In July 2020, Triple J Unearthed featured the band's single "The Storm", calling them a "pioneering Australian punk band", and likening their music to The Ramones, Sex Pistols, The Stooges, Green Day, Midnight Oil, and the Sex Pistols.

==Other careers==
Simon Stretton is the son of historian, social commentator, and writer Hugh Stretton, and his wife Pat. He has brothers Fabian and Tim, and sister Sally Driden. He studied law, became a lawyer, and with Michael Abbott (later QC), established Wellington Chambers, renamed Market Street Chambers in 1986. From 2004 until 2010 Stretton was Crown Solicitor of South Australia. He was appointed judge in the District Court of South Australia on 4 February 2010, known as Judge Stretton. He retired in May 2024.

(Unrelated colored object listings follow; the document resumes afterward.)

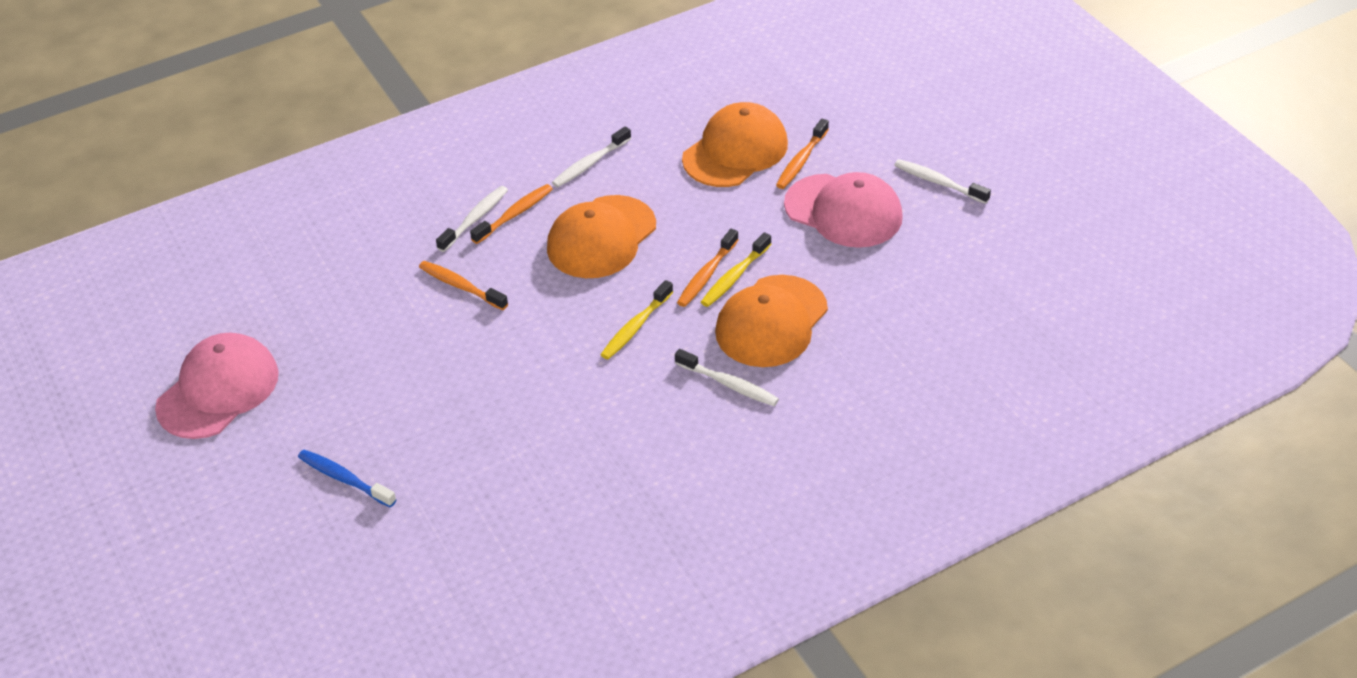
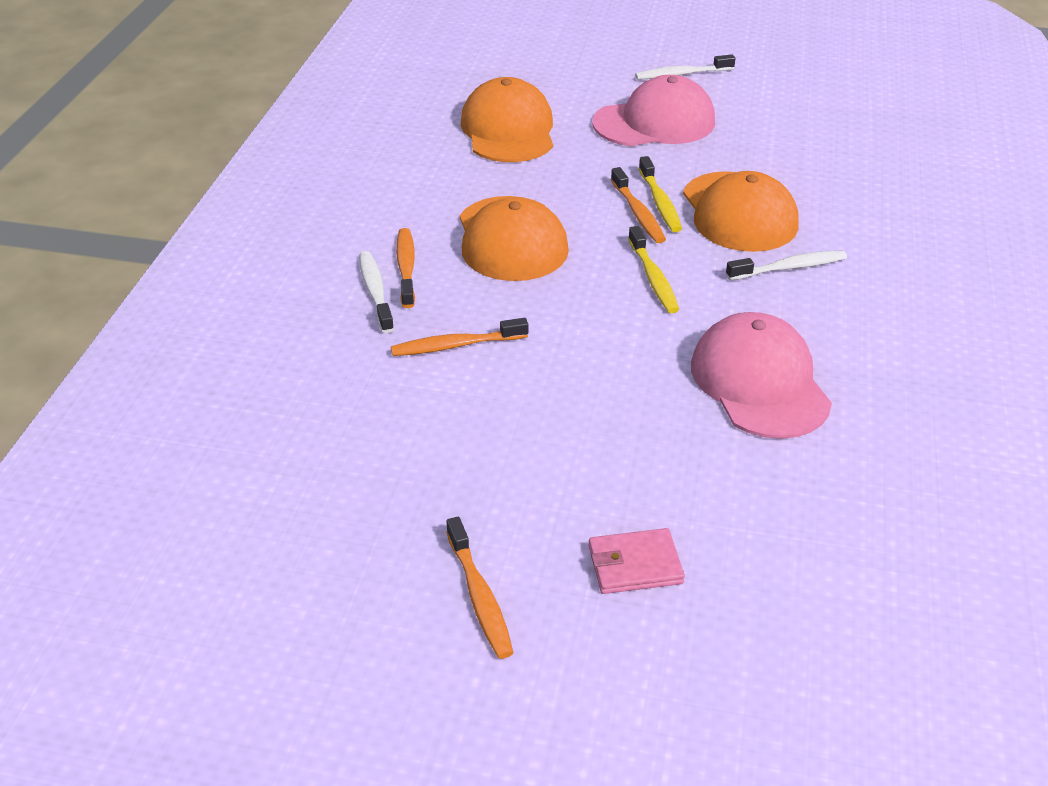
camera: 50 degrees left, 5 degrees down
(218, 390) = (366, 597): pink cap -> pink cap (759, 382)
(344, 479) = (635, 565): blue toothbrush -> pink wallet
(589, 164) = (406, 199): white toothbrush -> none
(801, 161) = (567, 111): orange toothbrush -> orange toothbrush (479, 597)

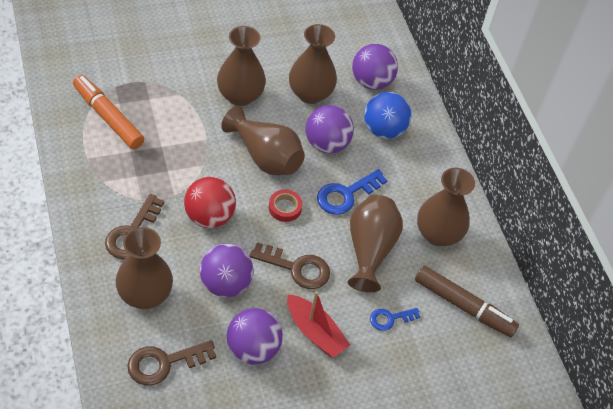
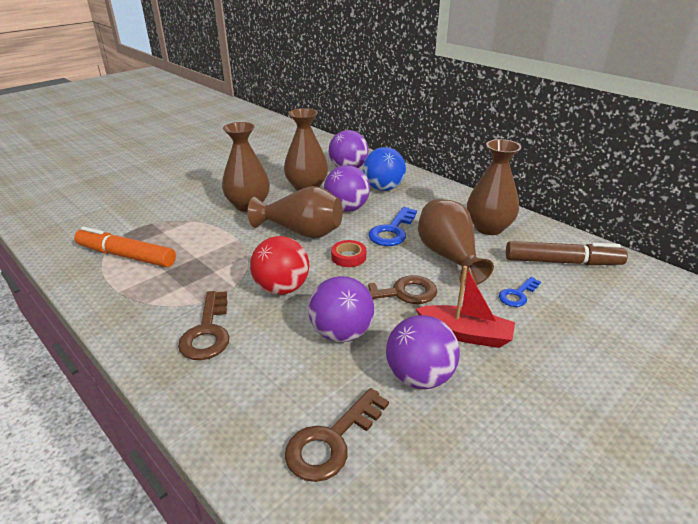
camera: 20 degrees left, 20 degrees down
(145, 294) = (258, 380): brown vase -> none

Drummer Andrew Griffiths formed and played in a number of Adelaide rock bands, such as Squawk, Matriark, and Sidewinder. He joined The Dagoes between 1983 and 1984. He played in Out of the Blue (later Rogue Torpedo) in Sydney from 1987 to 1992, when he returned to Adelaide. After playing in a number of bands with breaks in between, in 2022 his band Looking Out For Lilly released their debut album. He published Progressive Rock Drumming, a lesson-by-lesson guide teaching how to play drums in a group, and established his business Frets and Stix Music in 1992. As of 2024 the business is still operational, selling musical instruments and offering guitar and drum lessons.